La généralité de ces notions ne favorise pas la sécurité juridique. Le HCJP, dans son rapport précité, affirmait – en reprenant les illustrations du considérant 35 de la directive (UE) 2019/2121 – qu’« il pourrait être envisagé de viser explicitement, outre les fins criminelles, la recherche du contournement des droits des travailleurs, créanciers ou associés ou du paiement des obligations de sécurité sociale ou obligations fiscales. […]. ». Il relevait tout de même que « toute précision sur l’objet du contrôle s’éloignerait nécessairement de la généralité voulue par la Directive ».
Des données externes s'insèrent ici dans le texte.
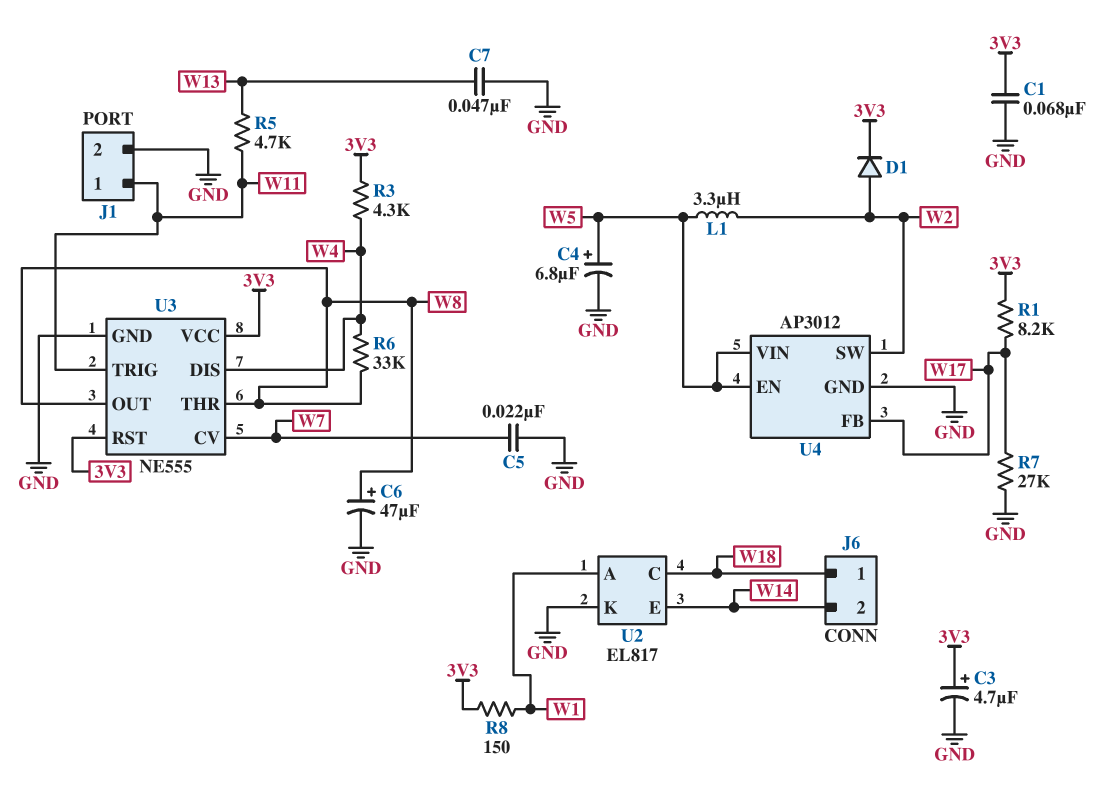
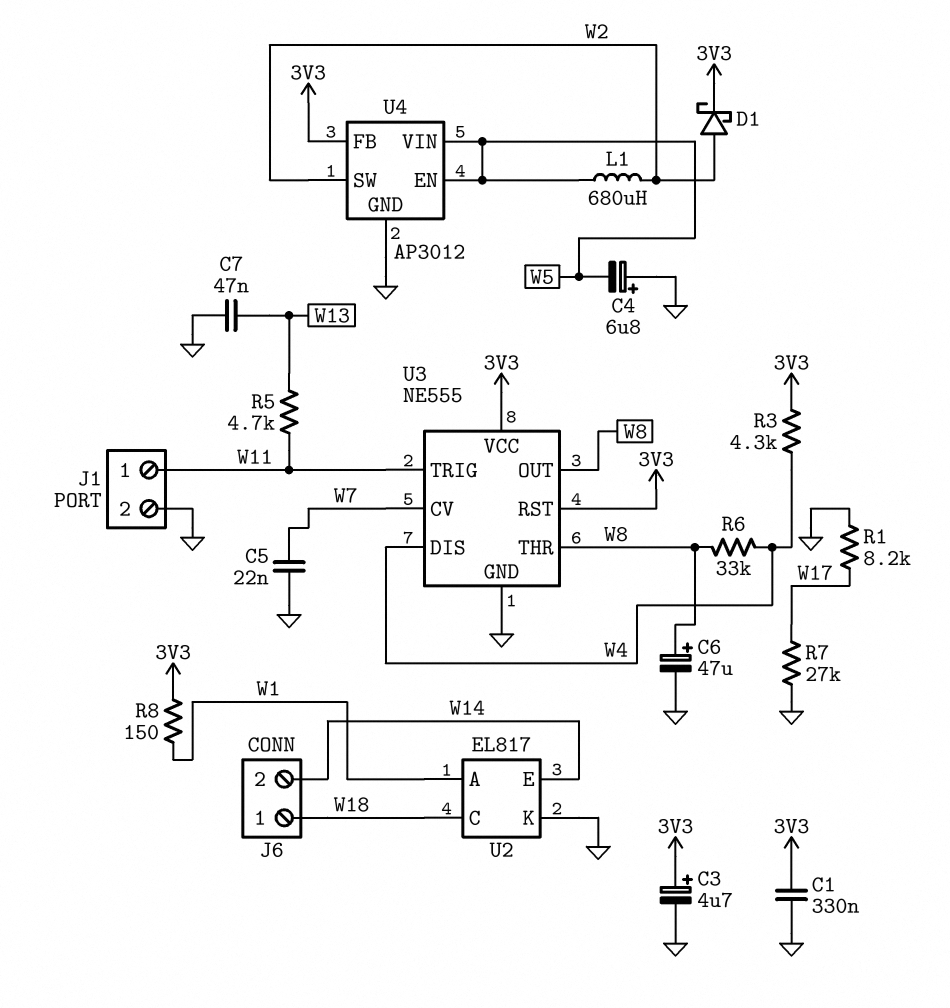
C1: 68nF (3V3, GND) -> 330nF (3V3, GND)
C4: 6.8uF (plus W5, minus GND) -> 6.8uF (plus GND, minus W5)
D1: diode (A W2, K 3V3) -> schottky (A W2, K 3V3)
L1: 3.3uH (W2, W5) -> 680uH (W2, W5)
R1: 8.2k (3V3, W17) -> 8.2k (GND, W17)
U4 pin FB: W17 -> 3V3

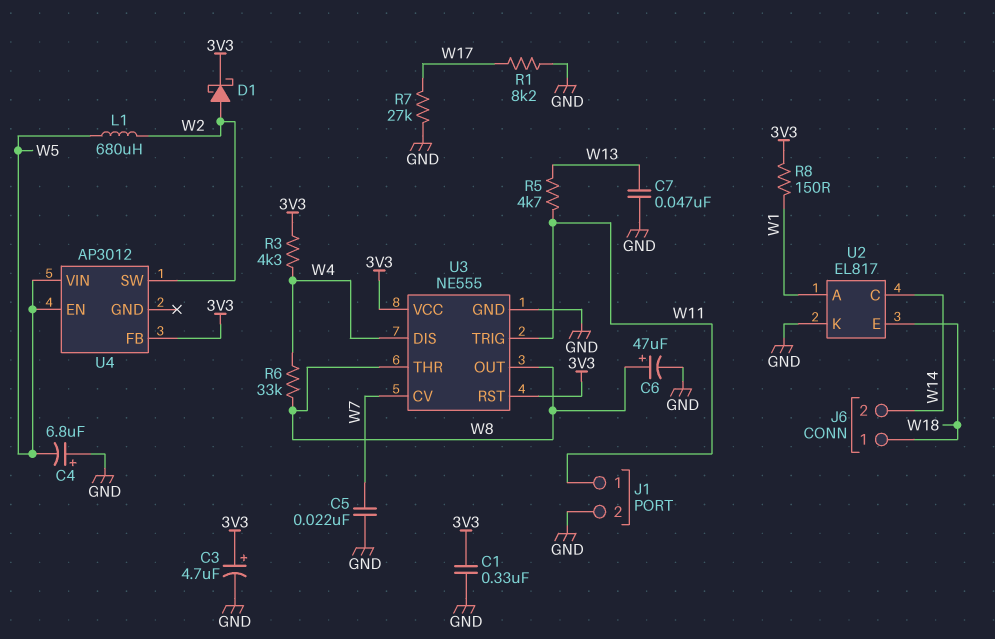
U2 pin C: W18 -> W14
U2 pin E: W14 -> W18
U4 pin GND: GND -> none

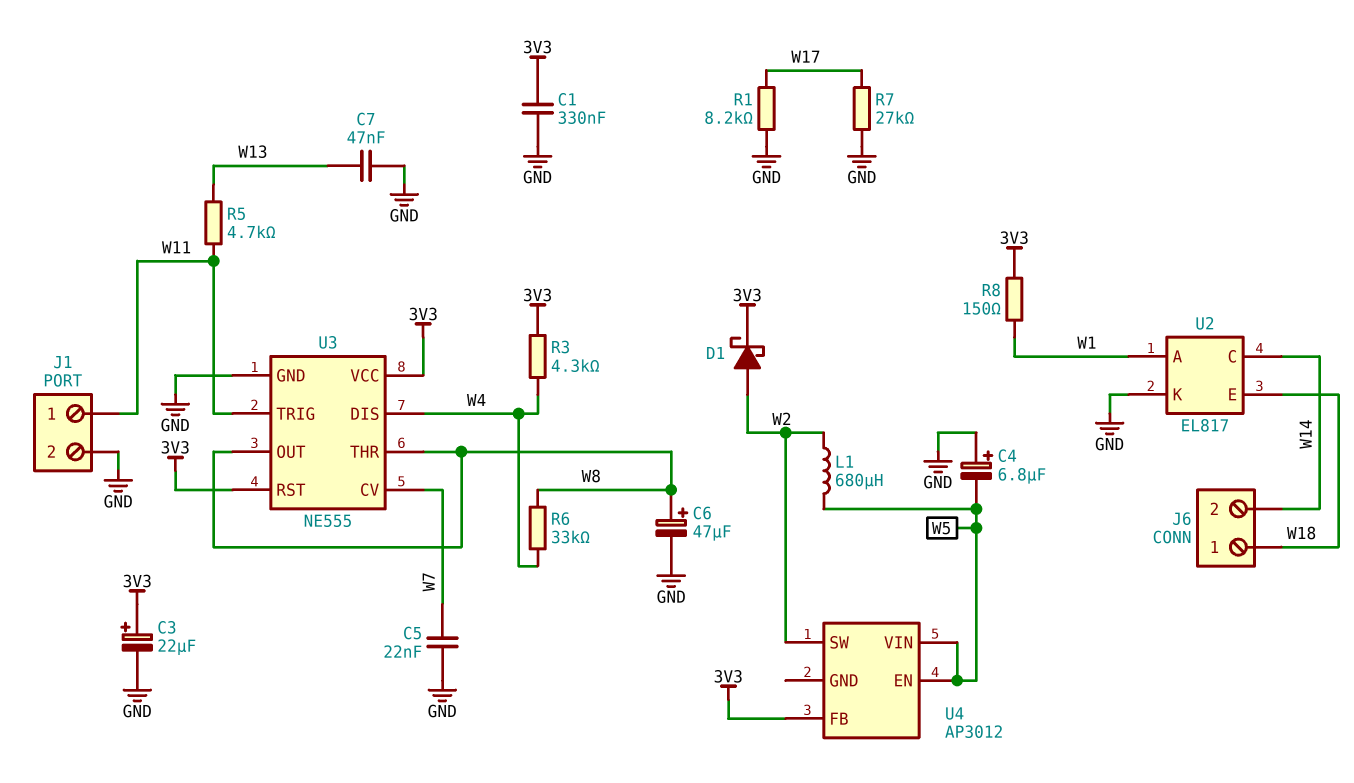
C3: 4.7uF (plus 3V3, minus GND) -> 22uF (plus 3V3, minus GND)

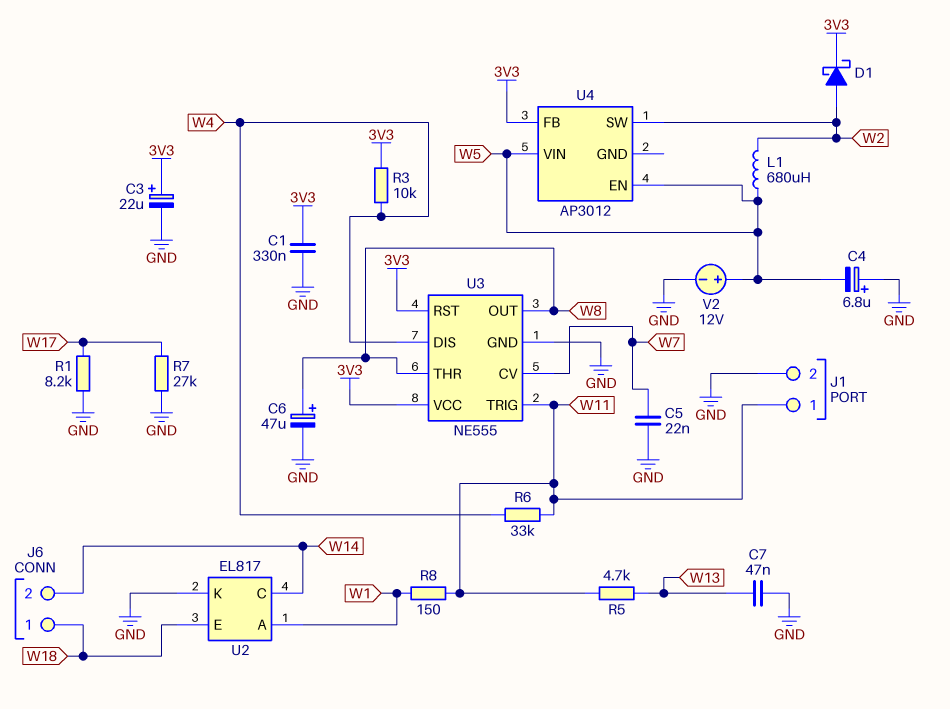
R3: 4.3k (3V3, W4) -> 10k (3V3, W4)
R6: 33k (W4, W8) -> 33k (W4, W11)
R8: 150 (3V3, W1) -> 150 (W1, W11)
V2: none -> 12V (plus W5, minus GND)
Lors de la première lecture du projet de loi DDADUE, la Commission des lois du Sénat précisait que « Les échanges avec le Gouvernement ont mis en exergue sa volonté de transposer fidèlement la directive s’agissant des dispositions relatives au contrôle préalable de légalité. ». Néanmoins, elle notait que : « en droit interne, les notions de fraude ou d’abus sont communes aux différentes branches du droit et ne connaissent pas de définitions précises mais plutôt des précisions jurisprudentielles. Il s’agit toujours, pour chaque domaine du droit, d’une approche casuistique. ». Elle relevait également que le Conseil national des greffiers des tribunaux de commerce (CNGTC) souhaitait « disposer d’une définition précise des notions d’abus et de fraude dans l’objectif de pouvoir affiner leur contrôle de légalité […] ». Pour autant, le rapporteur de la commission n’a pas estimé utile que soit prévue une définition de ces notions car des lignes directrices seraient élaborées « afin de permettre aux greffiers des tribunaux de commerce de disposer d’un référentiel commun pour la réalisation de leur contrôle de légalité ».

En tout état de cause, au regard de l’étendue du contrôle à mener, l’évaluation préalable effectuée par l’autorité compétente de l’Etat membre d’origine ou de l’Etat membre dont relève la société absorbée ou scindée, pourrait s’avérer longue.

Durée du contrôle préalable¹ :

A cet égard, la Directive modifiée fixe un délai : le contrôle devra être réalisé dans un délai de trois mois à compter de la date de réception du dossier. Cependant, un délai supplémentaire approprié, à déterminer par chaque Etat membre, pourra être accordé aux sociétés pour régularisation lorsque toutes les conditions applicables ou les formalités préalables nécessaires n’auront pas été accomplies.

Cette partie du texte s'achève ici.